MADRID (AFP)
Le prisonnier gravement malade de l'ETA, dont la situation avait
déclenché une vague de protestation chez les détenus basques en
Espagne et en France, a abandonné mercredi sa grève de la faim
après deux semaines, a annoncé le porte-parole d'un collectif de
soutien.
"Il a décidé de donner la priorité à sa vie", a déclaré Jon
Garai, porte-parole du collectif de défense des prisonniers
basques Herrira.
Devant les médias réunis à Saint-Sébastien, au Pays basque
(nord), il a en outre souligné "la situation d'extrême faiblesse"
de Iosu Uribetxeberria.
Ce dernier avait été condamné en 1998 à 32 ans de prison pour
l'enlèvement d'un fonctionnaire pénitentiaire, José Antonio
Ortega Lara, qui avait été retenu en otage pendant 532 jours.
Gravement malade, M. Uribetxeberria s'était mis en grève de la
faim le 8 août pour réclamer sa libération conditionnelle.

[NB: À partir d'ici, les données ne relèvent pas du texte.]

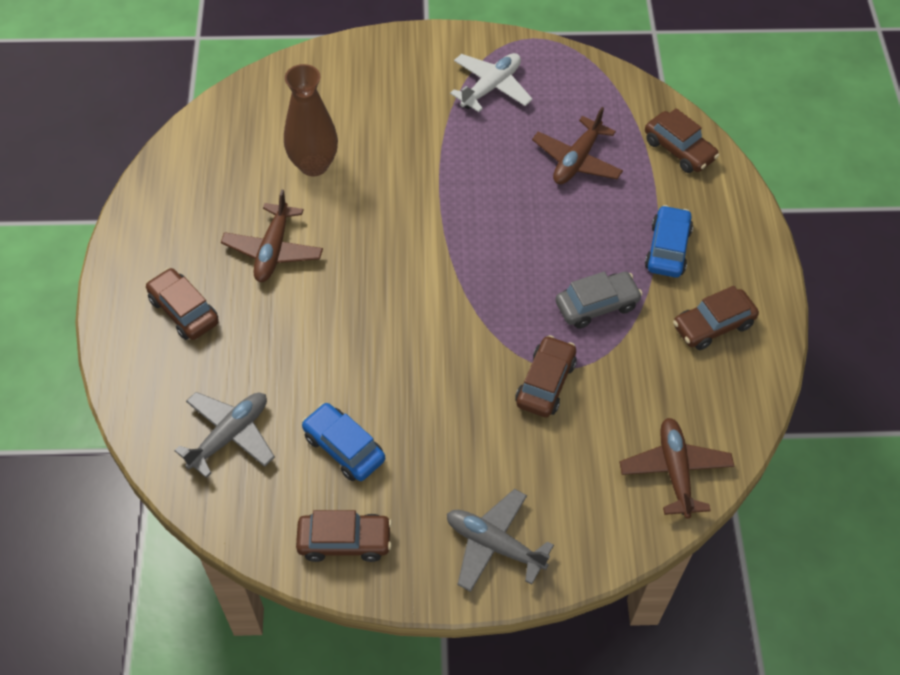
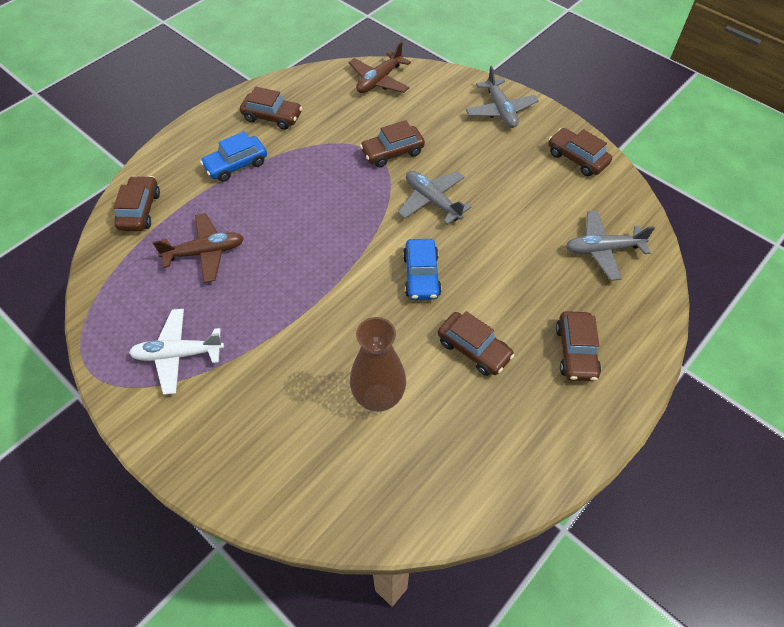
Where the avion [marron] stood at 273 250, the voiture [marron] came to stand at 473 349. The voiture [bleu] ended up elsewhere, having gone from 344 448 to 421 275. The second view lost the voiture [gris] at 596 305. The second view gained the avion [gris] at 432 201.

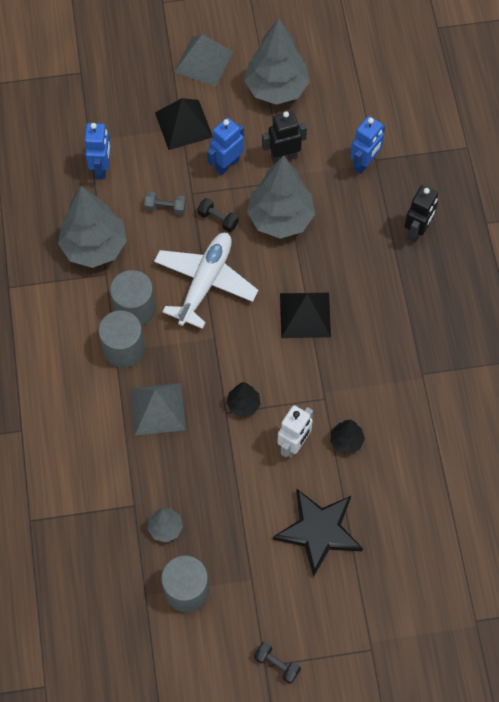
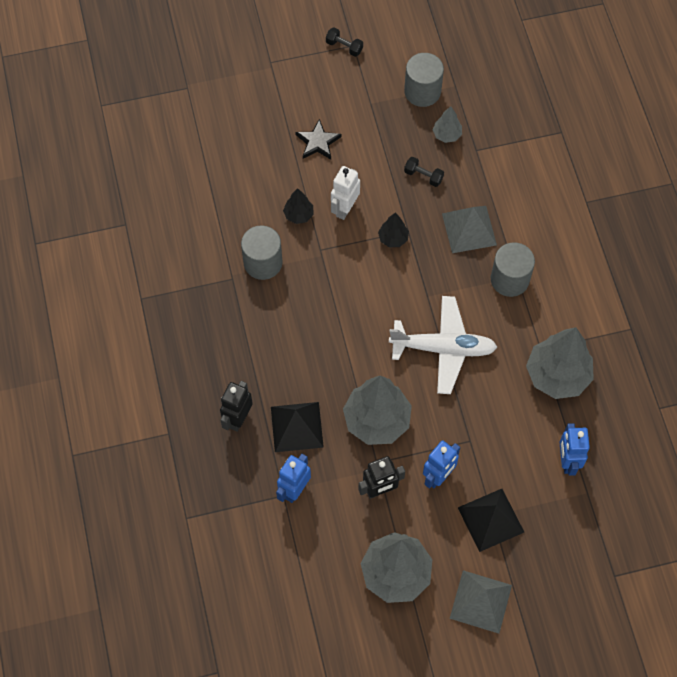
The cylindre [gris] ended up elsewhere, having gone from 134 309 to 263 262. The second view lost the haltère [gris] at 165 207. The avion [blanc] at 205 282 ended up facing another way, 105 degrees counterclockwise from before. The haltère [noir] ended up elsewhere, having gone from 218 219 to 423 176. The size of the étoile [noir] at 319 531 changed by a factor of 0.61. The pyramide [noir] ended up elsewhere, having gone from 305 315 to 296 427.

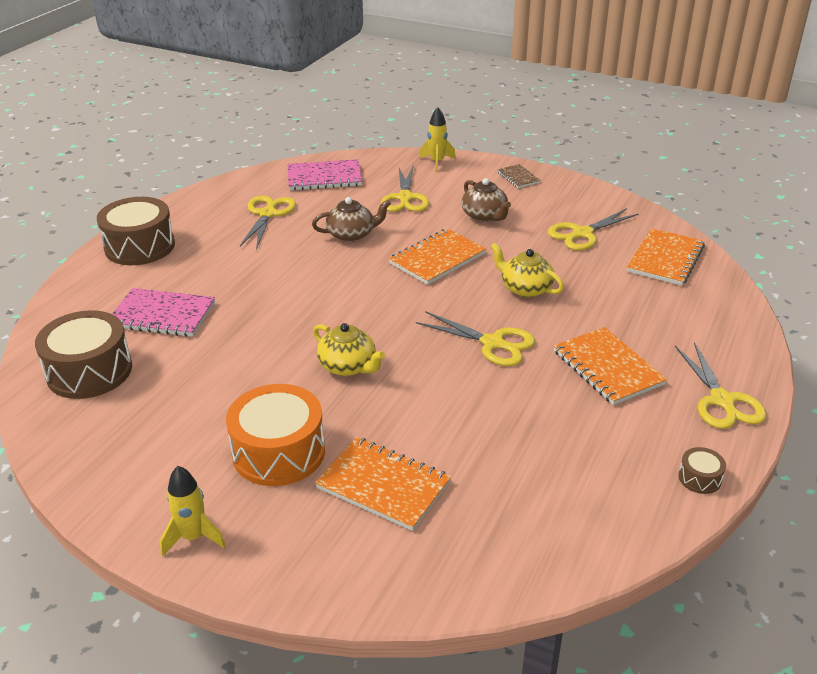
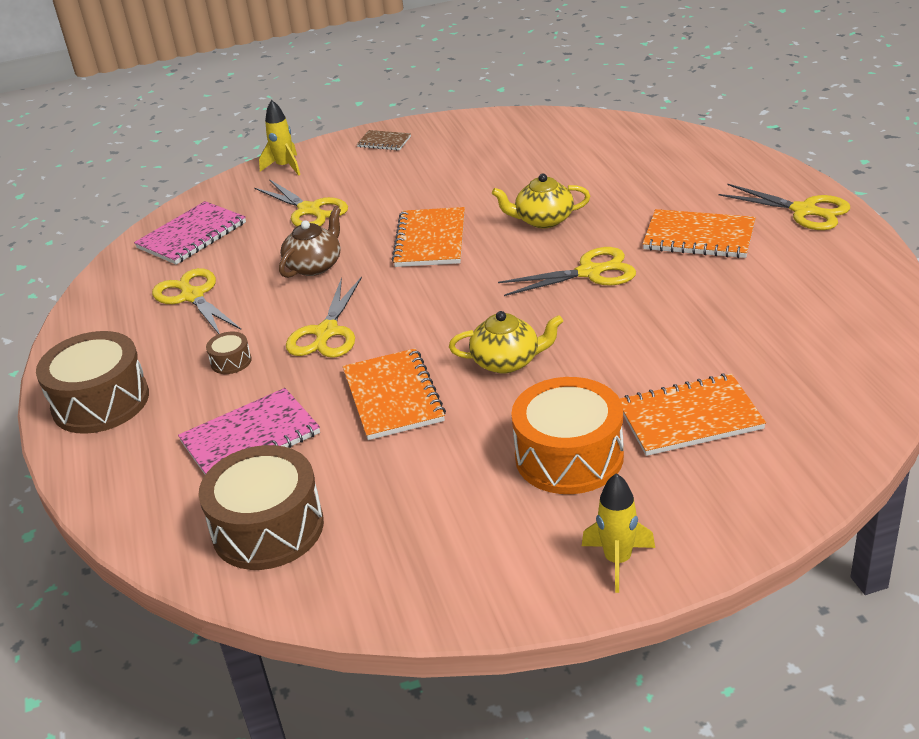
The second view lost the théière [marron] at 485 216. The ciseaux [jaune] ended up elsewhere, having gone from 582 234 to 326 333. The carnet [orange] ended up elsewhere, having gone from 665 259 to 393 396. The tambour [marron] ended up elsewhere, having gone from 699 478 to 231 361.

Selon le rapport médical exigé par le ministère de l'Intérieur
afin de pouvoir décider de sa mise en liberté, il souffre d'un
cancer "incurable" et n'a qu'une chance sur dix de survivre plus
d'un an.
Le ministère lui a accordé vendredi un régime de semi-liberté qui
ouvre la voie à une libération conditionnelle, sur laquelle un
juge doit encore se prononcer.
Le cas de Iosu Urietxeberria avait provoqué un mouvement de
solidarité chez les quelque 700 prisonniers de l'ETA détenus en
Espagne et en France, dont certains, jusqu'à plus de 200 dans une
même journée, avaient eux aussi décidé de jeûner.
Tenu pour responsable de la mort de 829 personnes en plus de 40
ans de lutte armée pour l'indépendance du Pays basque et de la
Navarre, l'ETA avait annoncé le 20 octobre 2011 mettre fin
définitivement à la violence.
Le groupe basque refuse toutefois de déposer les armes et de se
dissoudre, comme le réclame le gouvernement espagnol.